As a young married couple, I often find myself comparing our lives and status against other young married couples. Some couples are having babies, others have purchased their own home, others go on so many vacations you can’t keep track when they’ll be in town. How do you stop comparing yourself to others?
I sometimes believe that this is a situation unique to my own personal life. But I clearly recall when I was single, how much I would hate that I was single, and envy all my coupled up friends. Apparently, it’s a reoccurring problem with lots of twenty-somethings–and perhaps its something that I will need to work on for the rest of my life.
When I was single, I wanted to be married. Now that I’m married, I get upset that we’re not traveling extensively or are anywhere near to purchasing a home. I look at others’ lives as if its a measurement of my success or failures.
At the same time, I truly admire others who don’t care what other people think. At my company, the parking garage seems to be the sign as to your worth to the company.

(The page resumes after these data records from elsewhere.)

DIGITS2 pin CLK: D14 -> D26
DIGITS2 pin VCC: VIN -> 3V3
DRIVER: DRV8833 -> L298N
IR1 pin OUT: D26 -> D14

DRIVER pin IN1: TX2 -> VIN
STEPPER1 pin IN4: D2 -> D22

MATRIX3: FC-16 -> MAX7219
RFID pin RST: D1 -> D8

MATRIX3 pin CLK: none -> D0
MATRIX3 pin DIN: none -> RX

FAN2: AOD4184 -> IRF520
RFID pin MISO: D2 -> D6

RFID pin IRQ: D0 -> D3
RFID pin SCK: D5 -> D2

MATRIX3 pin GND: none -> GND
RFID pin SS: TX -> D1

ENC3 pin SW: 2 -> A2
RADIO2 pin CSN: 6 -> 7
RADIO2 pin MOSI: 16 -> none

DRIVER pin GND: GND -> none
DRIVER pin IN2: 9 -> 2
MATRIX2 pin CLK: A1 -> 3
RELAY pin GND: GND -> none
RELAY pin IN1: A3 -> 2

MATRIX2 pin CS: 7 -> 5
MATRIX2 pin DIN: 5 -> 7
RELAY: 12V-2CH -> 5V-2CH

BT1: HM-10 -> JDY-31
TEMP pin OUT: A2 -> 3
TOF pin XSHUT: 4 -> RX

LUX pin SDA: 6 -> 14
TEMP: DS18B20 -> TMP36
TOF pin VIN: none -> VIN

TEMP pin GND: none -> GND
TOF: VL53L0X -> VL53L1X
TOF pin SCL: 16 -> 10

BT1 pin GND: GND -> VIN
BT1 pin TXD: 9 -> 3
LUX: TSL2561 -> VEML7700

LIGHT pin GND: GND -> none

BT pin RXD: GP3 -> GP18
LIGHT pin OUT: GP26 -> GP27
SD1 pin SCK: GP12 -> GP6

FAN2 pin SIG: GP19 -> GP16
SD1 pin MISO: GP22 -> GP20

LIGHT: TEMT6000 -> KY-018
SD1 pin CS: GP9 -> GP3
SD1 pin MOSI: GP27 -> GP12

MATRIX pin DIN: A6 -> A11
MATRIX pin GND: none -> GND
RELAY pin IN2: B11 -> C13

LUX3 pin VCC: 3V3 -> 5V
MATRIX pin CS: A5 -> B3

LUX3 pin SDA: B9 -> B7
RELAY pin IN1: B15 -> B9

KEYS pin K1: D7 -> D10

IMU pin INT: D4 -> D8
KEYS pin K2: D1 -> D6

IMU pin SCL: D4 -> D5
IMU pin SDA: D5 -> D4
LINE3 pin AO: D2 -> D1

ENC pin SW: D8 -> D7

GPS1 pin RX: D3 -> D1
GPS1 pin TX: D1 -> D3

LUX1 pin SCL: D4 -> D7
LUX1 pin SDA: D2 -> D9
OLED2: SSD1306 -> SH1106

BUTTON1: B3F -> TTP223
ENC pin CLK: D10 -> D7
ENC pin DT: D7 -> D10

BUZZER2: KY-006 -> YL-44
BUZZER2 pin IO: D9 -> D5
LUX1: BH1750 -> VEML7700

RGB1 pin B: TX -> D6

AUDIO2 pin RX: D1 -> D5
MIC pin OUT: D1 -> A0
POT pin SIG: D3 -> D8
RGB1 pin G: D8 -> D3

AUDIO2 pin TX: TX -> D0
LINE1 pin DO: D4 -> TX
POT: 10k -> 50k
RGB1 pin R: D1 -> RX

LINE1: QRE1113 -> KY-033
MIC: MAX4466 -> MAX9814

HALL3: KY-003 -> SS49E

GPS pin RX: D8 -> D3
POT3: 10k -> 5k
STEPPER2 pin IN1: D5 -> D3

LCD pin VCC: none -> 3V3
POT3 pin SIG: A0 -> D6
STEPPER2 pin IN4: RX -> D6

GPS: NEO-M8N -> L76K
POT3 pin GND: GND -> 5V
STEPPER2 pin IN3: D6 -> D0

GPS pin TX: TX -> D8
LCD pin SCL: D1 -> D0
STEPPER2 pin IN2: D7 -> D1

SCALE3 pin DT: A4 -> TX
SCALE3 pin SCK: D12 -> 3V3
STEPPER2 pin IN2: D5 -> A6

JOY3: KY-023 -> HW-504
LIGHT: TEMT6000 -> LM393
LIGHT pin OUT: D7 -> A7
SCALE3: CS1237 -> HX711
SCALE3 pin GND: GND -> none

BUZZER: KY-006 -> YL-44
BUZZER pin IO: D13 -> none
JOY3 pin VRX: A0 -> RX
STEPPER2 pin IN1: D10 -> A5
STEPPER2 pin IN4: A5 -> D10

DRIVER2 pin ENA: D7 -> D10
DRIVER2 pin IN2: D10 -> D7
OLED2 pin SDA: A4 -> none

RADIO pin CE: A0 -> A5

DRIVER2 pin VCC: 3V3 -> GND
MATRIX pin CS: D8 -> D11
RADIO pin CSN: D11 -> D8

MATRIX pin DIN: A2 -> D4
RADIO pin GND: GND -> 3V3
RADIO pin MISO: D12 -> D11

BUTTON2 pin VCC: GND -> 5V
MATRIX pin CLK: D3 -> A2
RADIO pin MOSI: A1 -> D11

Because we are a public agency, our range of salaries are open and posted on our website–without names attached, but by position titles. In one department, I know the absolute maximum that someone in that department will make. Some of these cars are so high-end, I wonder how they keep up with the car payment. However, there are two people who keep driving their old beat-up cars and I admire them so much for it.
Is being frugal the new cool?
I almost look down on people who spend their money on designer items and uber expensive clothes. I have come to admire frugality–and while I still want and crave the high ticket items, I am constantly working to be happy with what we have and stop comparing our lives to others’.
Three tips to stop comparing yourself to others
1) Look at your own situation. Most of the time, when we start to compare our lives to others, it’s because we feel there is something lacking or missing from our own life. It’s not often a reflection of the other person’s success, but a reflection of our minute failures. Rather than tell yourself how they are so much better than you, create a plan and strategy to help yourself get what you want. I really envied other people’s travels. So I started working overtime to save up for trips.
2) Remember what you do have. A gratitude journal is a great way to keep track of the blessings you do have. And remember, while you’re envying someone else, chances are someone is envying you.
3) The world needs brain surgeons just as much as garbage men. Everyone is unique, we all serve a purpose, stop downplaying your role in society and be proud of the contribution you make.